I learned an important lesson about the seemingly when I was first ordained and was leading a simple worship service at a nursing home.  At this little service, my rotation was once a month, and it took a lot of energy to try to be present, to be “with,” and to be engaged, when only about five or six people seemed alert, and another twenty or so seemed— well, they seemed sort of “lost.”  On one particular day, I had led them in singing a hymn, and the five faithful helped me sing it.  Then, I invited them to join me in reading Psalm 23, which was printed in a large printed card for them to use.  The five faithful people joined in. But so did several others.  One woman, in particular, who never spoke and never looked one in the eye, but always seemed far away in another world almost—her lips began to move, as she recalled from some deep, old place, the words of a Good Shepherd who finds us.

“The Lord is my shepherd, I shall not want.” God leads us into green pastures—not that we’re cows or sheep, but the green pastures become a symbol for whatever is for us a place of rest and refuge, a place of nurture and sustenance.
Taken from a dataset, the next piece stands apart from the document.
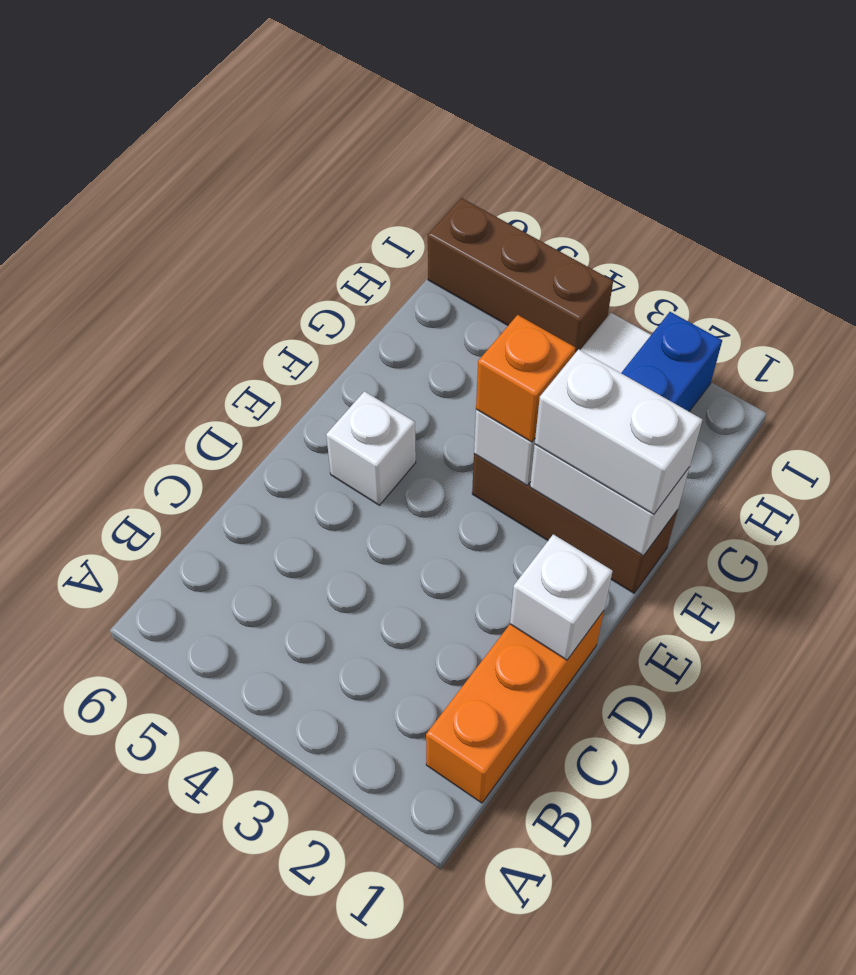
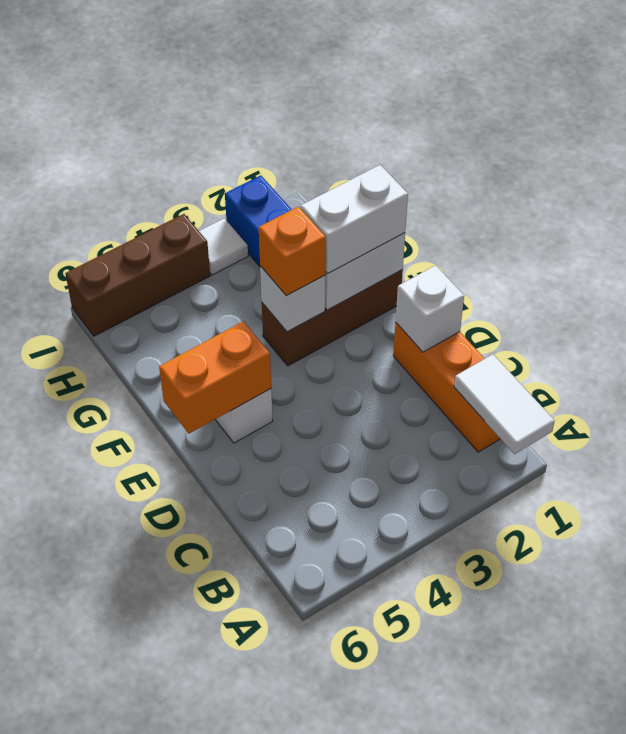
none -> white tile A1:B1 level 2
none -> orange brick E5:E6 level 2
God lead us beside still waters, stilling the rapids of our life, slowing us down, and collecting us in one place. God restores our soul. Even when we walk through the “valley of the shadow of death,” we have nothing to fear, because God is there. Even if we don’t see God, even if we don’t particularly feel God in that moment—God is there. Even when (as we recalled this week on the Anniversary of September 11) there are those who die all too suddenly, those whose lives are taken– God nevertheless calls, God loves, and God welcomes by name.

Psalm 23 reminds us that God leads us into a place where there’s an enormous feast, a feast so big that it includes not only everyone we’ve ever loved, but even our enemies, transformed into friends. There in the full presence of God, in the fullness of love, God anoints us and calls us by name.

No one and nothing stays lost from God. God seeks and searches and calls out by our truest name, and calls us into love, into laughter, and into life everlasting. As the church, it’s our job to help one another hear God’s calling. Whether we are the lost who are found, or whether we are among those who fling open the door and welcome those who return—we are, all of us, called to join in the celebration.

In the name of the Father and of the Son and of the Holy Spirit. Amen.